This parashat hashavua, this Torah reading of the week, chronicles a time of terrible crisis for our people. The leaders we rely on are disappearing; the path is lost in a cloud of doubt and fear; the G*d of justice feels very far away.
The relevance of parashat Hukkat is profound and somewhat unnerving to those who believe that human nature forces us to repeat our mistakes unendingly. I’m grateful that Judaism offers a more hopeful answer to our existential questions: we are capable of learning from the past, and doing better.
In this parashah, Miriam dies, shortly followed by Aaron; in between, Moshe makes the fatal mistake that dooms him to die before the end of the journey. For the people of Israel, we are losing our parents. In these moments we see them for who they really are – flawed and precious human beings – and realize that it is now our turn. Old certainties die with the elders who knew more than we, and we see that there is no one else to lead us forward in these times but us.
And these times: the Psalmist offers a striking description of our situation.
Listen to my prayer, do not ignore my plea
I sway and moan
From the crushing force of the wicked
My heart quails within me
And death-terrors fall upon me
Fear and trembling enter me
And horror envelops me
I say “would that I had wings like a dove
I would fly off and find rest.”
I have seen outrage and strife in the city
Day and night disaster upon the walls
Guile and deceit never far from the square.
– Tehillim 55.3-12 (excerpted)
In these times there is no one who can say with a voice we innately trust, as a parent might, that everything will be all right; many of us find ourselves following one voice, then another, as if jumping from rock to rock to cross a stream. This, too, is progress of a sort, and it can even be constructive, if we are choosing well where to put our feet.
Our Jewish tradition offers support for our feet as well as our tired hearts in an obscure story at the end of our parashah. It records that our people found themselves in a wilderness called by the Torah’s narrator Be’er, a word for “well” in Hebrew.
The people sang a song to the well:
Spring up, O well – sing to it!
The well which the leaders dug,
Which the generous of the people started
With their own hands.
– BaMidbar 21.17-18
For Jewish tradition, a well is a common symbol for Torah. Even as water is life, for Jews, Torah is life-giving. Not the scroll itself, but what it represents: the Jewish community gathered around it to together puzzle out our responses to the mysteries of our lives; the source of the Jewish ethics and history that reassure us that we are not the first to struggle.

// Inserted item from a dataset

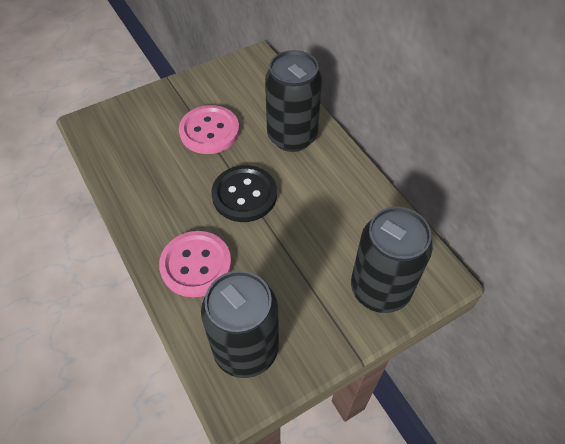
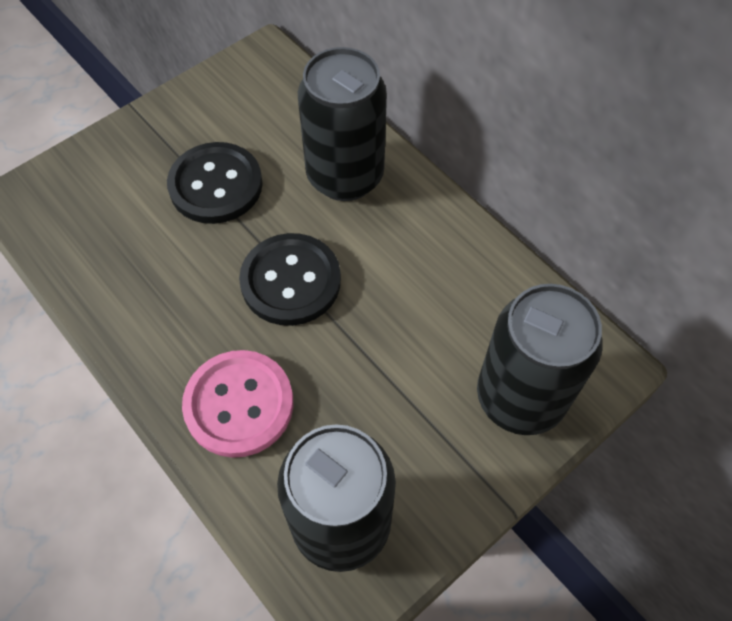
camera: 10 degrees left, 5 degrees up
(209, 131) = (216, 185): pink button -> black button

The leaders we seek – the leaders we must ourselves become – are those who dig for that sustenance; they are those who are generous with their time, the fruit of their study, and their resources that support our Torah study. Each one of us has a role to play in making sure that we all have access to life-giving, passionate Torah – the supportive source of that which sustains our ability to survive in these times of wandering and fear.